“Do you believe in magic, Vanessa?” a guest on my podcast asked me recently.

I was caught off guard. I didn’t know how to answer. I fumbled for elegance, but instead I blurted out, “I don’t know.”  I have lots of thoughts on the subject that cannot fit into a “Yes” or “No” checked box. The answer I gave her was, “I don’t know.” because my answer is Yes, and No, and everything in between.

And I believe I repeated myself three or four times as I tried to separate threads of thought into something coherent, something intelligent, but they were too tangled to follow. I think, a more accurate description of my feelings fits in the ‘Facebook relationship box’- “Its complicated.”

There is a part of me that wants desperately to believe in magic. To believe that the impossible is possible. That somewhere in the world there is an unseen force that has the potential to move time and space. The thought of magic, being able to control things that feel uncontrollable is alluring.

Part of the problem is that the definition of magic is fuzzy. What is magic? I think magic is defined differently by different people. 

If you ask my young elementary-aged son, he will define magic by what a magician does. When I think magic, I immediately think Harry Potter and wands. But I also think of nature, and the elements. That feeling you get when quiet in a place that feels magical. That sense that there is more to the world and universe than we understand.

I remember standing at the top of the cliff side of the Italian Riviera, hiking between the romantic villages of Cinque Terre, I felt moved to tears. How are places like this even real? How can beauty this magnificent actually exist? In those quite moments, I have felt the thread of magic pulsing in the world. I can’t see it, but I can feel it. Is it magic or is it the divine? Are magic and divine one in the same, just called by different names by different groups of people?

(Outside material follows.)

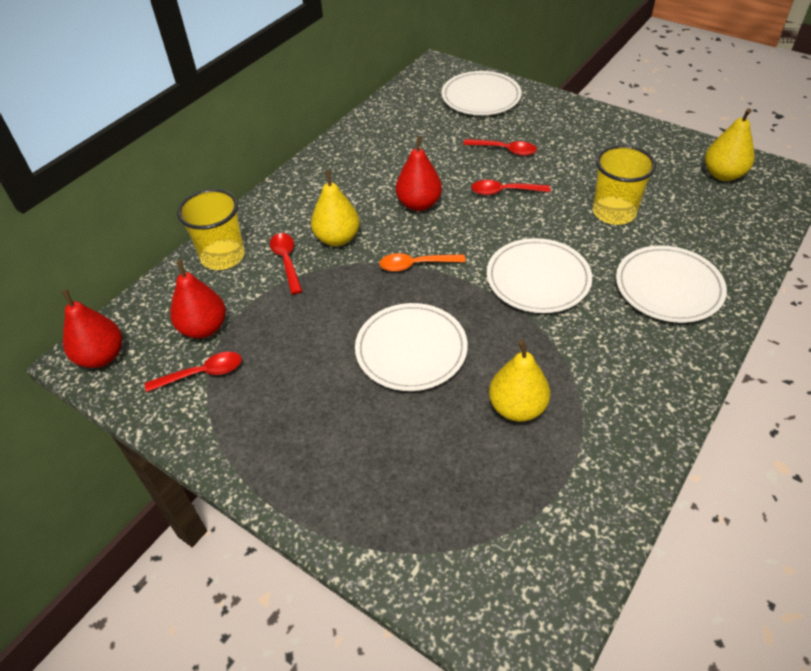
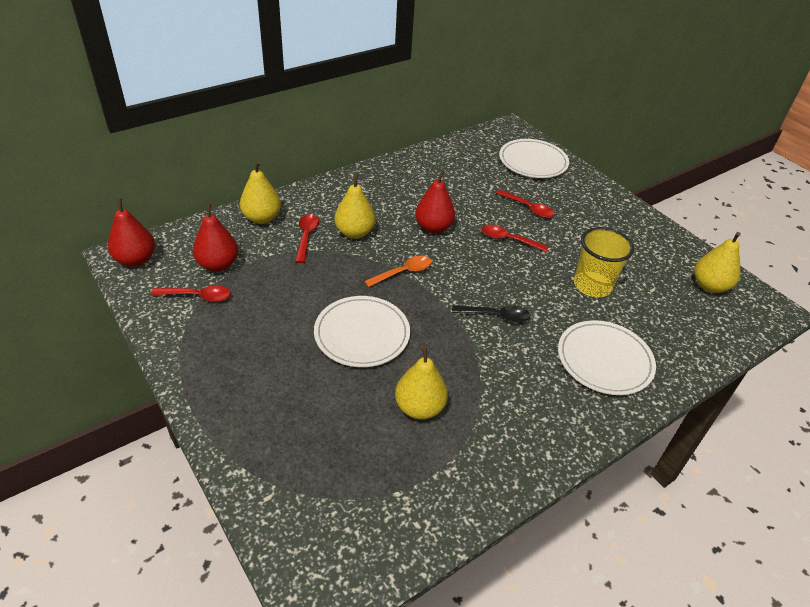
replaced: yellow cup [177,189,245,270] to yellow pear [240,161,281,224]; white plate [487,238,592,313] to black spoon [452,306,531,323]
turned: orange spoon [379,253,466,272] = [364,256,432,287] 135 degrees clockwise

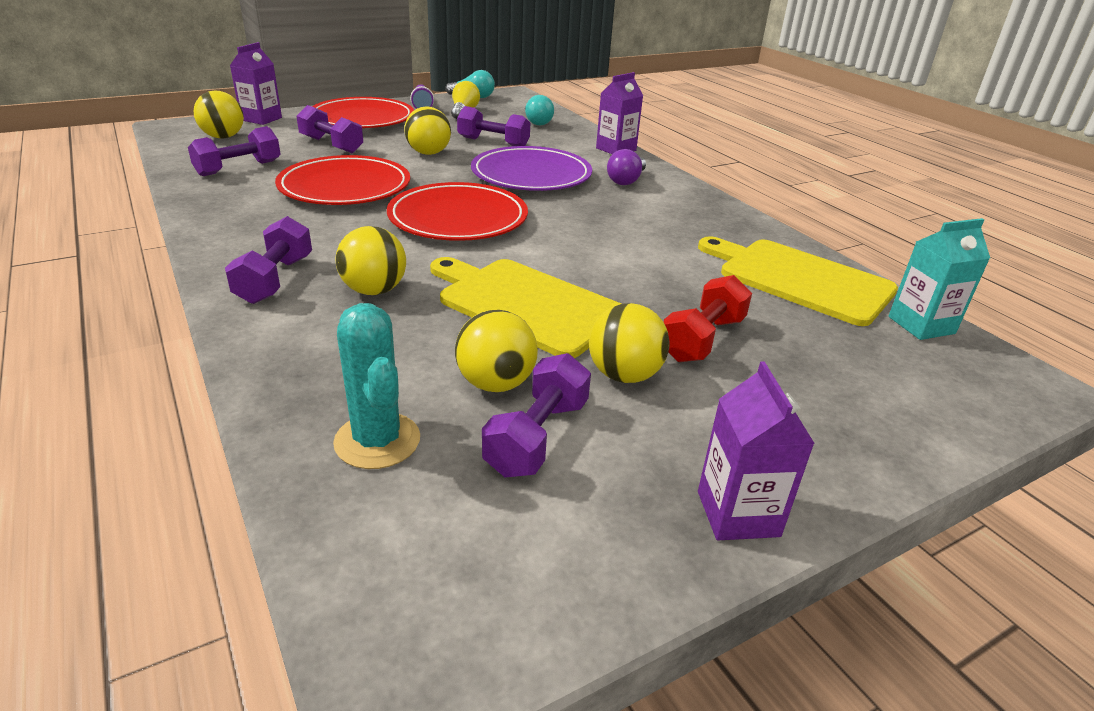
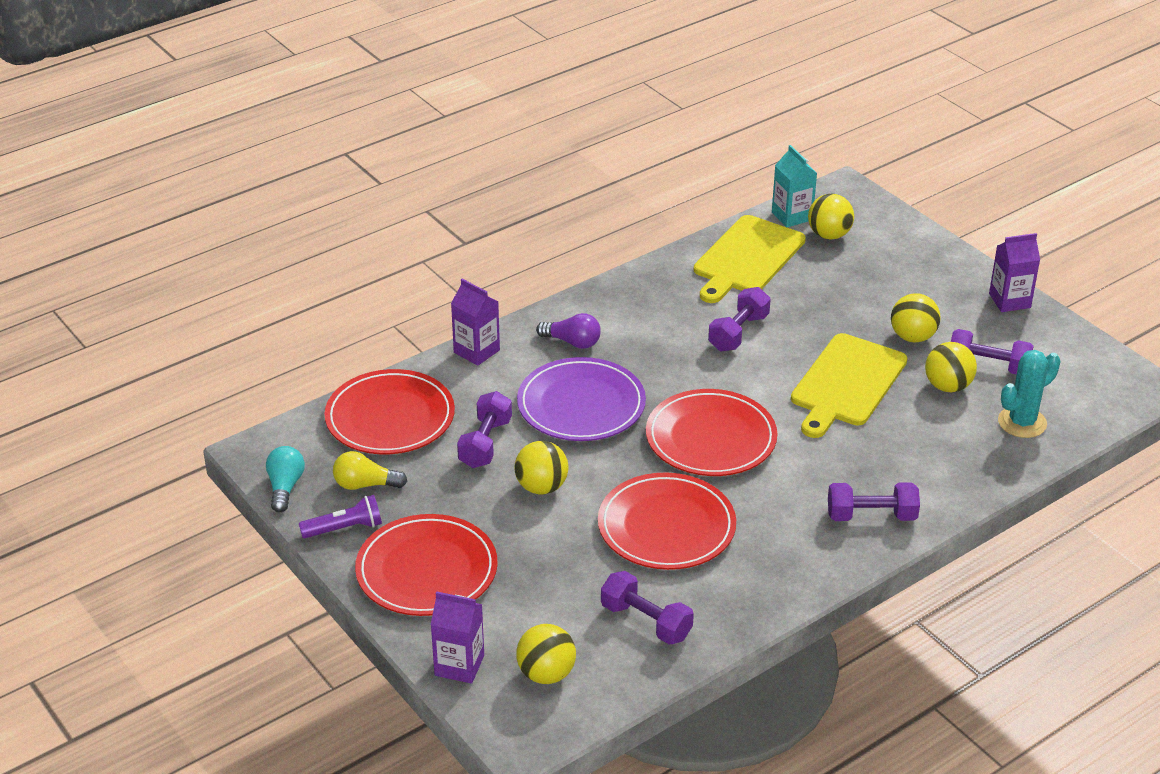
removed: red dumbbell [664,275,752,362]
moved: purple dumbbell [296,105,363,153] to [708,287,771,351]; yellow ball [336,226,406,295] to [808,194,854,240]
replaced: turquoise light bulb [525,95,554,125] to red plate [324,369,455,454]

So let’s try and define magic. Author of History of Magic, Chris Gosden says this. “My definition emphasizes human participation in the universe. To be human is to be connected, and the universe is also open to influence from human actions and will.” 

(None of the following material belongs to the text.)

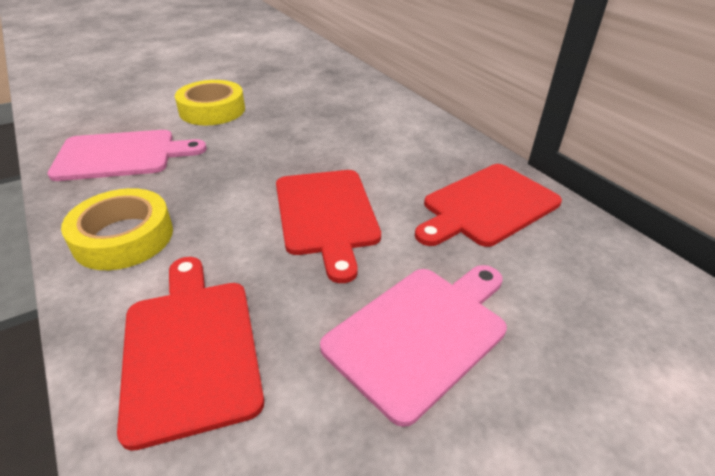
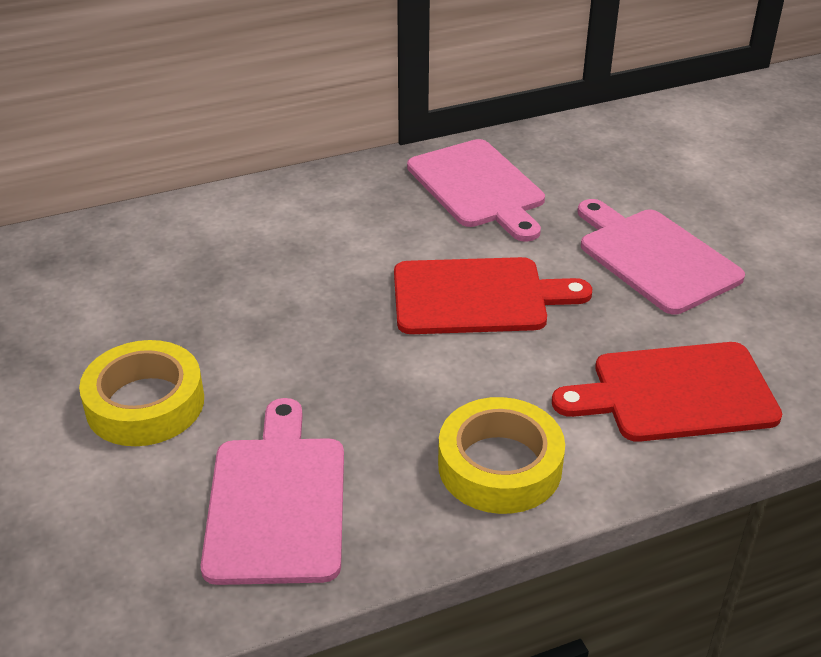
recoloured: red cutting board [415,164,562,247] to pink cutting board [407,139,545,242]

So is it magic when someone who has nearly 0% chance of surviving, wakes from a coma? Is the power of prayer magic?  Because that is human participation. There are studies that show that human touch, and connection have healing powers, even stimulating cell growth. To me, that feels magical. Science has started to attempt to explain it, citing endorphins and cortisol, and that is likely part of it, but I think its only a part of a bigger picture we can’t see, and may never see. Do some people see magic, where others see God?

I have a scientific mind. I ask lots and lots of questions to get at the heart, to get at the root of things (hence this podcast). But I also have an active imagination and an open-mind. In my mind, magic, religion and science are not polar opposites, but in fact different versions or possibly reflections of similar things. Science helps us to better understand the world in technical terms, laws, and rules. But there is so much science would like to explain but just can’t. It tries desperately to fit the world into neat categorized boxes that are uniform and make complete sense. But there are so many things that science, at this point, absolutely cannot explain. Medical miracles, dark matter, dark energy, static electricity and even elements of gravity. The universe itself its unknowable, and our minds aren’t truly capable of comprehending it all. Trying to imagine 200 trillion galaxies in the known universe is inconceivable, and that’s just the numbers part. To say we understand the universe is false. We know small parts, but not the expanse. Its like we’re only able to see a black dot, but we’re really looking at the spot of a ladybug, and the ladybug is not within our vision. Is magic just science we have yet to explain?

It wasn’t so long ago that intuition, that gut feeling, felt magical. Science now explains it as completely logical. Your subconscious helps to make sense of things you’ve been observing with your senses to make informed decisions. But just because science couldn’t explain it a few years ago, didn’t make it any less real.

And then, there are my kids.

I want my kids to believe in magic, and despite my better judgement I even lie to them in order to create that sense of magic and wonder. 

I lie to them about Santa Claus, about the tooth fairy, and the Easter Bunny. I lie to them because I want to spark their imagination. I want them to hold onto that childhood wonder. That sense that the world is amazing, and not cruel. I want them to believe that this beautiful Earth that we inhabit is magical, and that they themselves sparkle with magical energy and possibility. I want to instill this magic in my children because as adults, we see death and destruction. And there are days in which the despair is too overwhelming and we instead choose to numb ourselves to feel nothing. And when we numb ourselves, we forget to notice the beauty and wonder of the world, of which there is an abundance. Dumbledoore’s quote from the Harry Potter series feels fitting here, “Happiness can be found, even in the darkest of times, if one only remembers to turn on the light” J. K. Rowling. And that is what we do with our children, fill them with light.

So my answer is still I don’t know.

My answer is still, its complicated, but I am open to the possibility. I believe there is more in the world than we can see, touch, feel, hear and taste, but I haven’t seen evidence of magic like in fantasy stories. I like science, but science doesn’t explain everything, nor do I believe that that is science’s role. So, do I believe in magic? We shall see.